La Mostra’nın ilk günlerinde Noah Baumbach ve Alejandro Inarritu gibi hafif düşkırıklığı yaratan yönetmenler ön plana çıkmışken, hafta sonu bağımsız Amerikan sinemasının ustalarından Darren Aronofsky (Brooklyn, 1969) “The Whale” (Balina) ile, bu yıl Lido adasında esen ilk sinemasal fırtınanın yaratıcısı oldu.

TEK BAŞINA DEĞİL

Bu başarıyı, tabii ki tek başına yakalamamış yönetmen! Bunalımlı uzun bir dönem ardından, setlerde kendini yeniden çok ciddi risklere atmaktan çekinmeyen Brendan Fraser’ın (Indianapolis, 1968), sinema tarihinde özel bir yer alacağından kuşku duymadığımız yorumunda sergilediği, sıfatlarla tanımlanması yetersiz kalacak olan olağanüstü derin gücü, ancak “Balina”yı izledikten sonra kavramak mümkün olacaktır...
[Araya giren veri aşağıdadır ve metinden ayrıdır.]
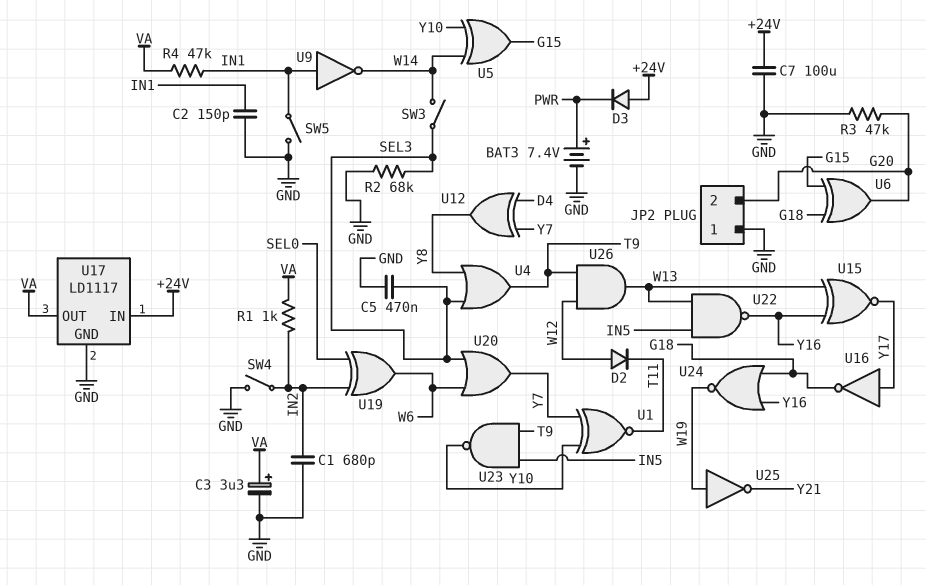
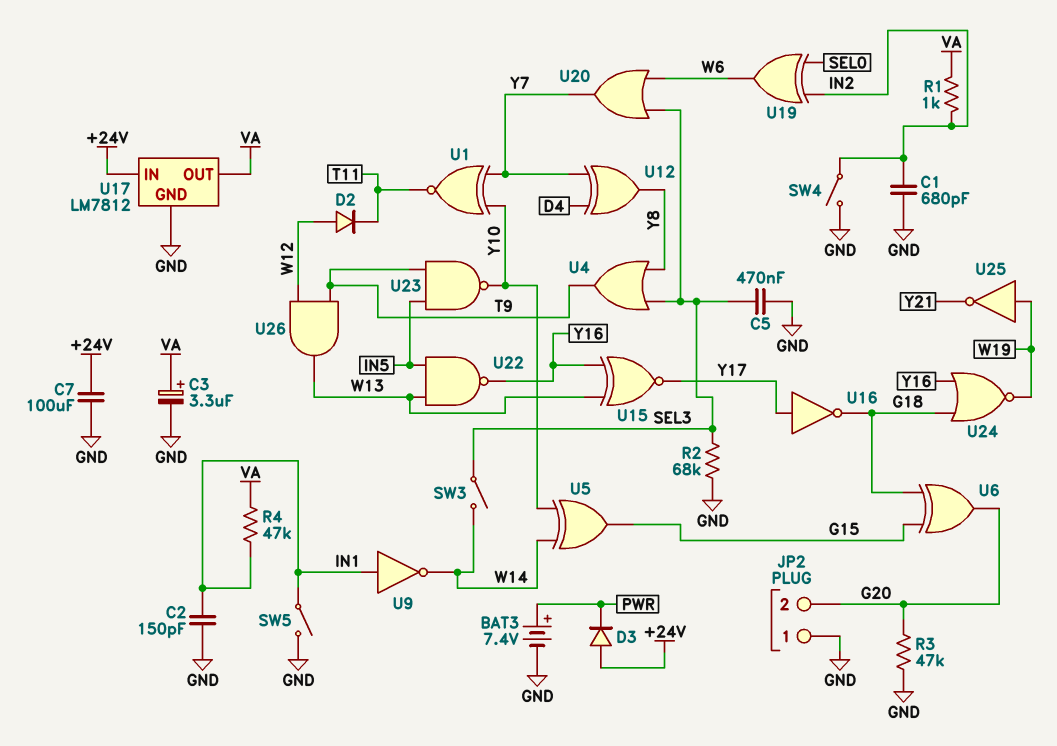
U17: LD1117 -> LM7812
Tiyatro yazarı Samuel D. Hunter’ın (İdaho, 1981) 2012 yılında yayınlanan çok ödüllü aynı adlı oyunundan, yazarın da katılımıyla uyarlanan “The Whale”, bir kapalı mekân filmi ancak ana karakterin evinin içinden çıkmadan yaşadığı son haftayı iki saat boyunca izlerken, zamanın çok çabuk geçtiğinden bile yakınmak mümkün...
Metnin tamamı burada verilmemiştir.